A deep short recession?

Positive data points, from rising retail sales to housing starts, point to good news for the economy, which is facing a potential deep, but short recession.

June 23, 2020
Economic picture coming into view, but risks remain

Data last week continued to support our general view on the trajectory for the economy: a deep, short recession followed by a long, tough recovery. Retail sales data for May surprised on the upside following an acute pullback in spending in April. With stores reopening in parts of the country after a period of shutdown, consumers released pent-up demand. Sales grew strongly across subcategories as consumers reengaged with physical retail space. Yet, sales levels remain down significantly from February’s levels, indicating a long road back to previous peak retail sales levels.

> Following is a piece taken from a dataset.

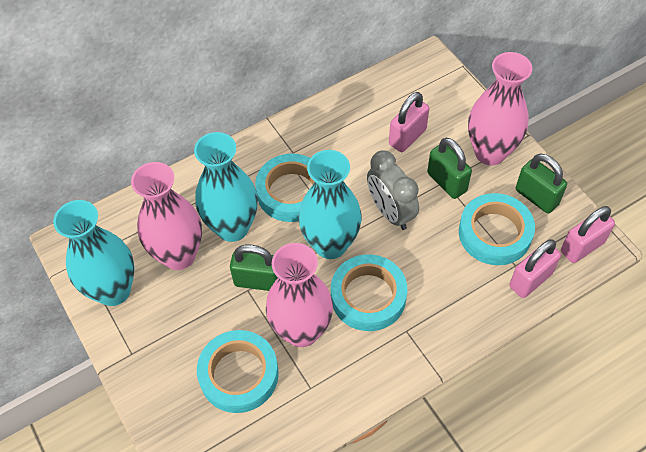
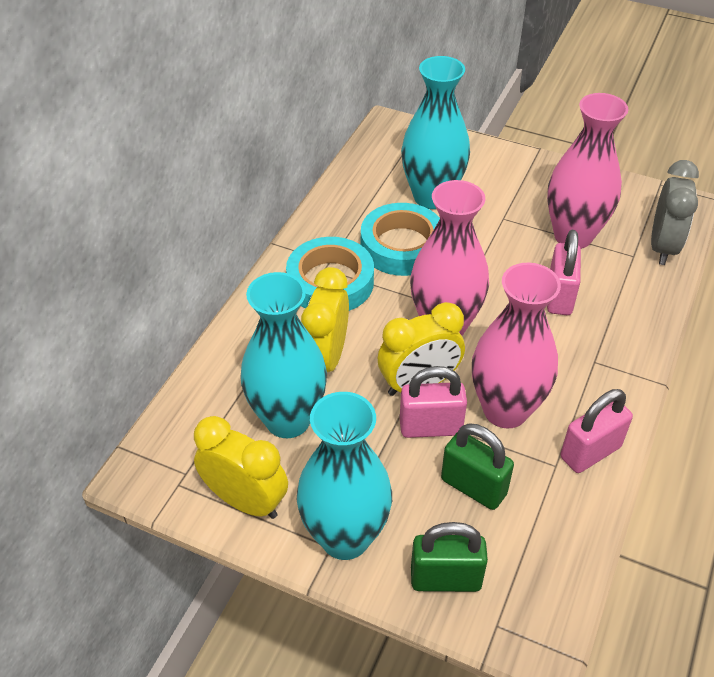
green padlock: 3 -> 2
turquoise tape: 4 -> 2
yellow clock: 0 -> 3

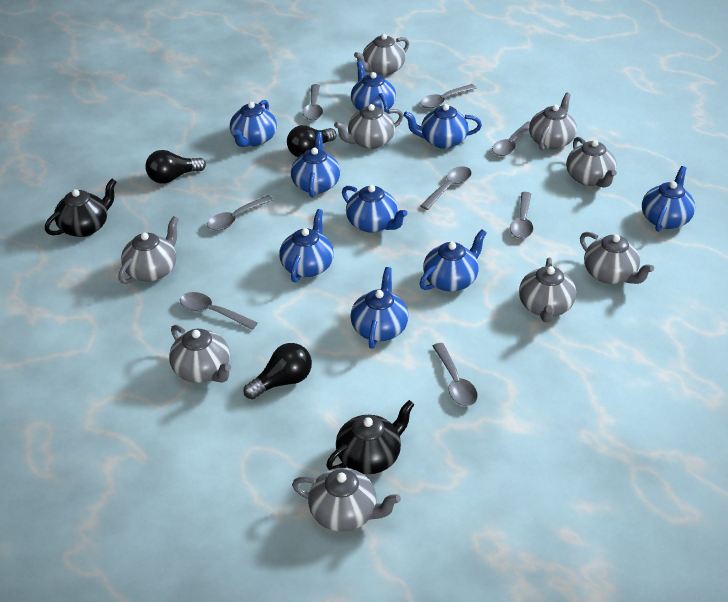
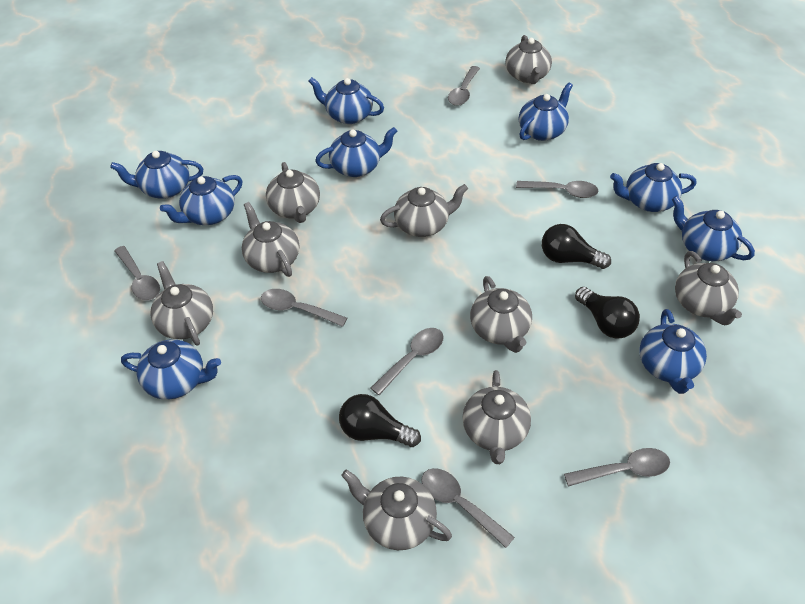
black teapot: 2 -> 0
grey spoon: 8 -> 7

Industrial production also grew in May, following significant declines in March and April. Production rebounded broadly, across both durable and nondurable goods, with the economy moving past its technical trough in April. The opening of the economy and relaxation of social distancing standards should support further growth over the next few quarters.  But like retail sales, a welcome rebound does not mask the long, difficult path ahead in order to recover significant lost production.

Housing starts and building permits also increased in May after declining following the initial stages of the lockdown. Homebuilder confidence recently rebounded amidst signs of a limited downturn in the housing industry. Although housing metrics remain well below pre-pandemic levels, continued strong demand for housing, limited inventory for sale or rent, and low interest rates should provide a boost to the housing sector. Unlike the previous downtown, which centered on the residential real estate market in the U.S., housing could lead the economy into recovery. That would mark a return to a more typical performance for the industry.

Initial unemployment claims declined again for the 11th straight week while continued claims declined for the second consecutive week. Both metrics remain at elevated levels, a sign of ongoing disruption and providing a mixed view of the labor market. Layoffs are declining and hiring is resuming. But at this juncture such elevated levels of both metrics mean that some layoffs are becoming permanent, which will make reobtaining work more difficult than for those on temporary layoffs.

While the view on trajectory for the economy is becoming more apparent, risks abound. If the outbreak of the pandemic reaccelerates, some government officials could reimplement lockdowns and shutdowns which would damage the recovery. Even if governments do not take such actions, consumers could still refrain from economic activity out of fear for their health or because the illness itself incapacitates them. And we remain vigilant about “cliff austerity”: if fiscal stimulus from the federal government expires or gets reduced after the end of July, that could remove a vital support for the economy. Government spending is currently supporting millions of consumers, businesses, and jobs. Removing it (or a meaningful portion of it) too abruptly could risk any nascent recovery over the next couple of quarters.